Newly industrialized countries such as India and China have enriched a billion people, making them members of a global middle class—and, as a result, prospective fliers. (They’re one reason we need all those new planes.)

This new middle class is on the move, indulging in the overseas vacations that were once the purview of Westerners and the elite. Last year, according to World Tourism Organization data, international tourist arrivals worldwide hit 1.4 billion, two years ahead of forecasts. Cheaper travel, facilitated by lower fuel prices and fewer ticket taxes and airport charges, is also part of the reason why we’re seeing this growth. At the same time, governments around the world are leaning into the potential of travel and tourism to boost their economies, often with the support of development organizations such as the World Bank, further fueling growth.

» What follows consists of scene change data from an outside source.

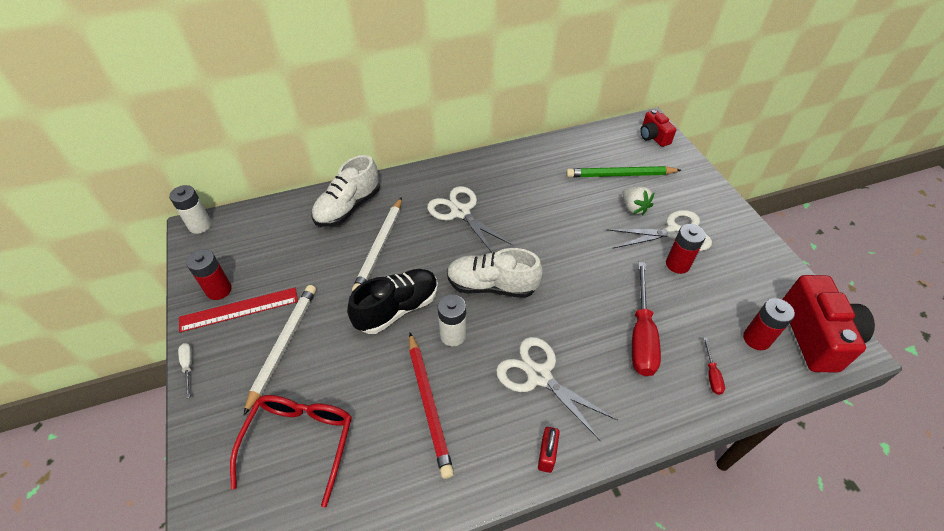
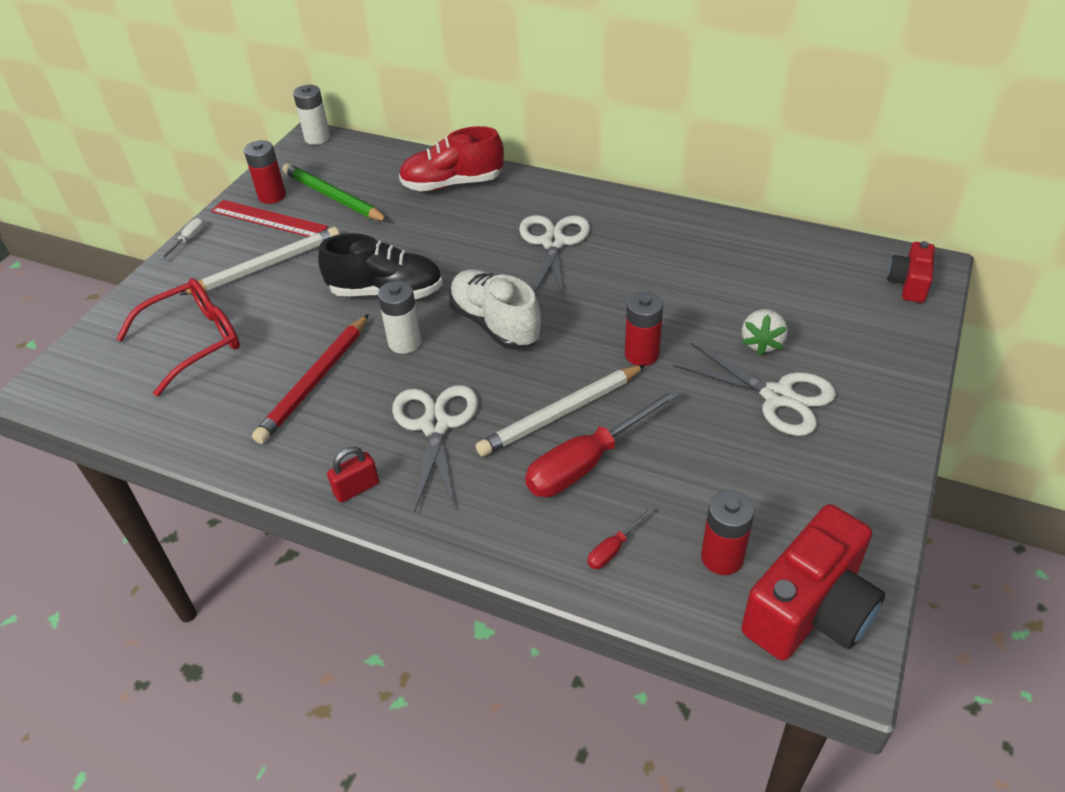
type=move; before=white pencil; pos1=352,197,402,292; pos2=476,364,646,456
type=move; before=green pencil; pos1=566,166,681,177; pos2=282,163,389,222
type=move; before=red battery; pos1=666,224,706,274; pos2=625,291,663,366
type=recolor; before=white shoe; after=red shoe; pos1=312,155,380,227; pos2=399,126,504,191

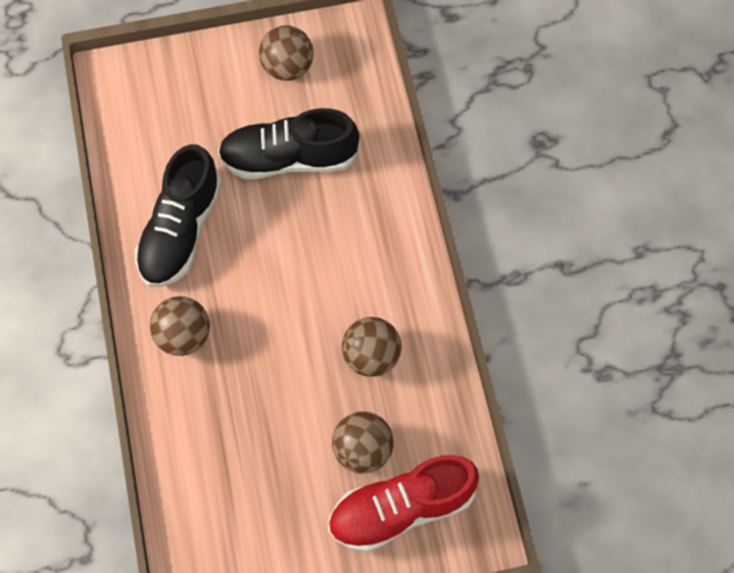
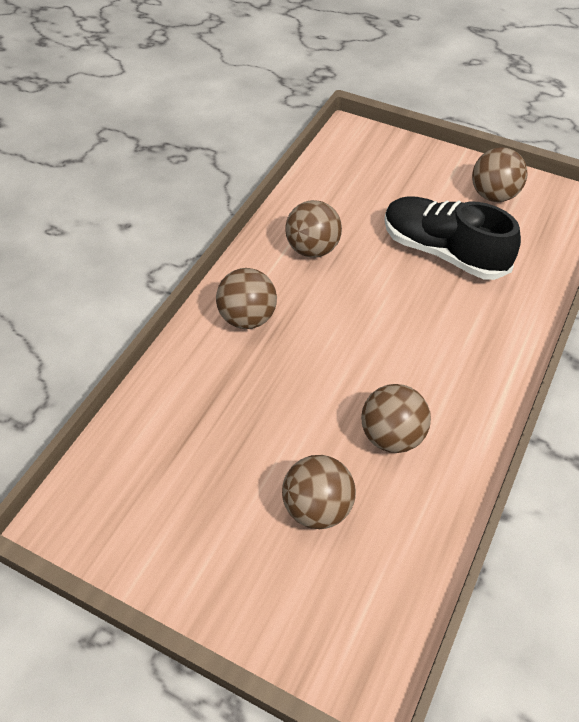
type=delete; before=red shoe; pos1=328,455,479,552
type=replace; before=black shoe; after=brown ball; pos1=135,144,222,287; pos2=285,200,342,258

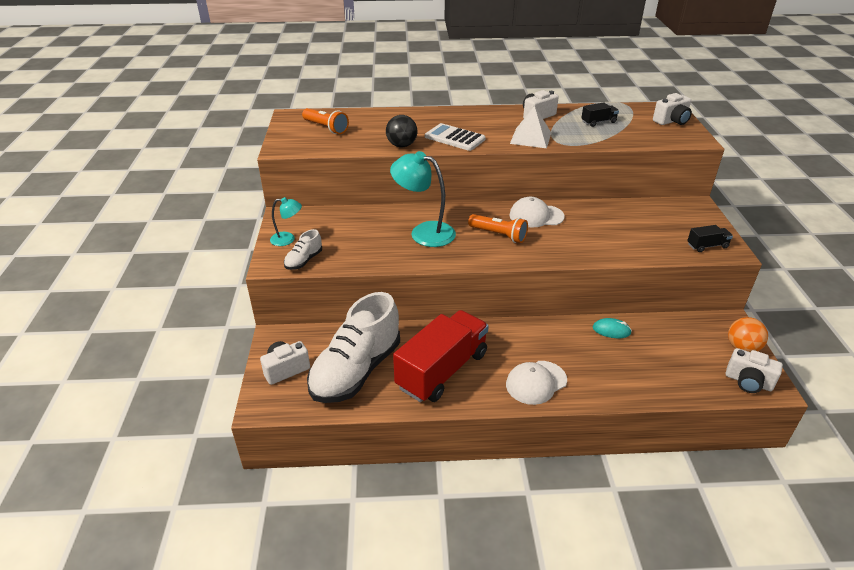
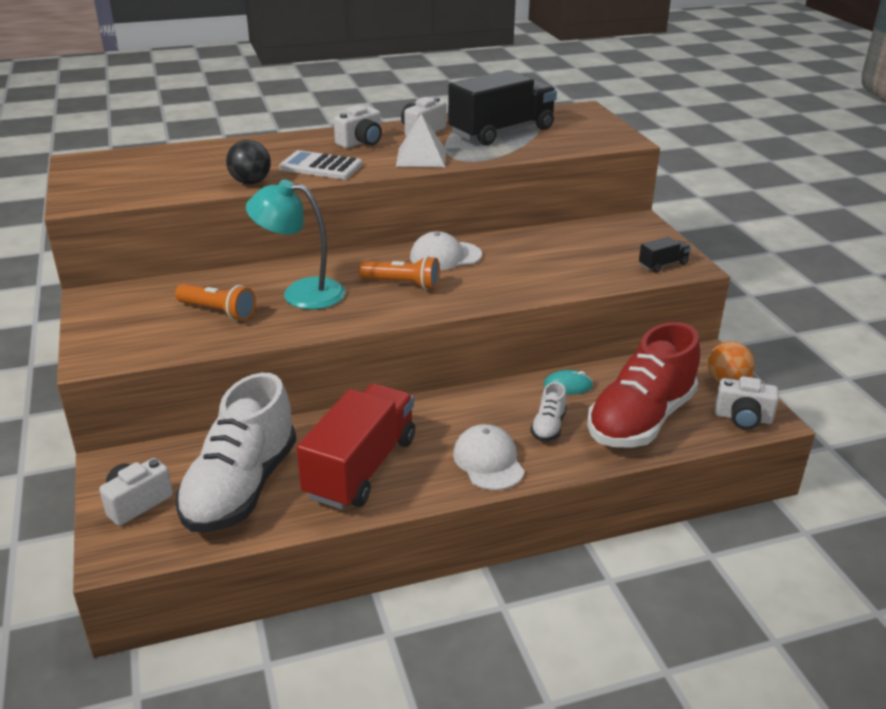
type=delete; before=turquoise lamp; pos1=270,197,302,246
type=insert; after=red shoe; pos2=587,322,700,448
type=move; before=white shoe; pos1=284,229,322,270; pos2=530,382,567,441
type=move; before=orange flashlight; pos1=302,108,349,134; pos2=175,284,256,321
type=move; before=white camera; pos1=653,93,692,125; pos2=334,105,382,148
type=rotate; before=white cap; pos1=506,361,567,405; pos2=453,424,525,490; turn=120
type=resize; before=black truck; pos1=581,102,619,127; pos2=448,70,557,146; scale=2.38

In 1993, 73% of all air traffic took place in Europe and North America. Twenty-five years on, the picture is very different: Ten of the world’s 20 busiest airports by passenger volume are located in emerging Asian economies, according to 2018 data. Many of the leading global hubs from the turn of the new millennium may be less strategic than they once appeared.

Source: IAR

For aviation, such massive expansion is a double-edged sword. On the one hand, more passengers means more profit (possibly). Aviation infrastructure has already begun to adjust to make room for this tidal wave of future passengers: by 2025, China will have invested more than $150 billion building airports, runways and other infrastructure. Meanwhile, London’s Heathrow has fallen from the biggest global airport to seventh place, as airports in cities such as Bangalore, Hyderabad, and Jinan are seeing growth of more than 15 million passengers a year.  Airlines may also be forced to rethink their relationships and strategic partnerships, especially given the many restrictions on which carrier has the right to fly where.

Source: IATA

For an airline with the right approach, there’s plenty of money to be made. The challenge, however, is working out what that “right approach” might be, and approaching it with enough flexibility. A win-win solution for the sector is possible, writes Pierre Coutu in the industry handbook Global Megatrends and Aviation, through “collaboration among emerging and advanced economies,” where airlines seek to cooperate rather than compete. On an operations basis, welcoming more passengers from more places may mean making conscious moves to accommodate cultural differences—and investing in staff members with a global outlook, including speaking more languages. 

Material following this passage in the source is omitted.